Trailers have marketed this movie as a chance for audiences to "Meet the Queen of Mean," but this Cruella is more the "Sultana of Snark". In fact, any moral ambiguity to come from Cruella can never stick, because given how despicable Baroness Hellman is, there’s no reason to view Cruella as doing anything but good. There isn’t even cause to call her an anti-hero, because there’s not much about her that can even be considered bad or even shady. Rebellious and bold? Absolutely. But there’s no denying she’s the hero of this story — using her creativity to destroy a true monster’s life. There’s not even a moment to give Baroness a bit of humanity, a glimpse into what made her who she is. She’s pure villainy through and through, which can only make Cruella’s actions seem all the more heroic.
If there’s anything about the movie that makes all that worthwhile though is in how there’s enough dressing on the muddled mess of a story to make it all worth fawning over. Not only is Stone a knockout, but any scenes with the dryly, hilariously horrible Thompson as Baroness is time well spent. Like Stone, she chews on her lines with lavish narcissism, living up to the definition “love to hate” with extreme aplomb. And doing so while decked out in sensational costumes – and with a soundtrack featuring some of the most iconic music of the era in the background – it’s difficult to not go through the movie’s most exhausting moments without something to revel in.
With McNamara on the script, that dry sense of humor seen in his The Favourite and The Great makes Cruella among the funniest of Disney’s recent live-action catalog.

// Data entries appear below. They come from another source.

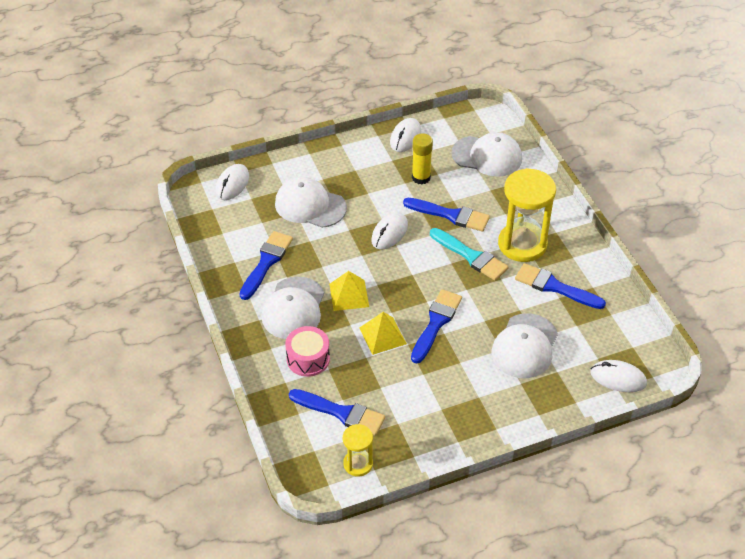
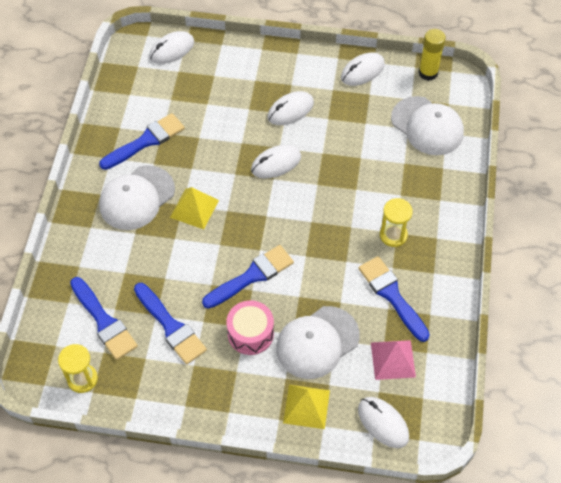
camera: 30 degrees right, 10 degrees up
(308, 359) = (114, 254): pink drum -> pink drum (250, 333)
(310, 205) = (224, 102): white cap -> none
(370, 189) = (290, 110): none -> white mouse
(382, 335) = (194, 264): yellow pyramid -> yellow pyramid (306, 406)
(421, 177) = (346, 120): yellow glue stick -> yellow glue stick (428, 73)
(450, 215) = (346, 172): blue brush -> blue brush (171, 326)
(471, 256) = (334, 224): turquoise brush -> none
(522, 244) = (393, 235): yellow hourglass -> yellow hourglass, size x0.52
(590, 331) = (393, 359): none -> pink pyramid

That biting bit of black comedy, mixed with Gillespie’s more grounded, sometimes darker approach to the storytelling means that for all its flaws, Cruella moves and feels unlike anything tied to the studio. The crew is not trying to make a movie that lets parents take their kids to the movies to go “I know those characters too! See, now we have something in common!” It’s certainly more in line for adults, with references, music, tonal choices and a sense of humor that could leave older audiences entertained and kids waiting for the next scene with a dog.
And yet, the tested Disney formula is all over Cruella’s DNA when it comes to a lot of what matters. The final act sees Cruella assembling her team with one last chance to take down the baddie, and even ends with a dialogue exchange that hints “Yup, there’s room for more.” For a lot that defies convention in the approach, just as much secures the movie as something that can sell toys and Halloween costumes. Estella is gone, and Cruella reigns supreme, but how she got there is of little reward beyond the surface-level showmanship, which is admittedly so eye-popping it just enough makes up for the cheap material underneath.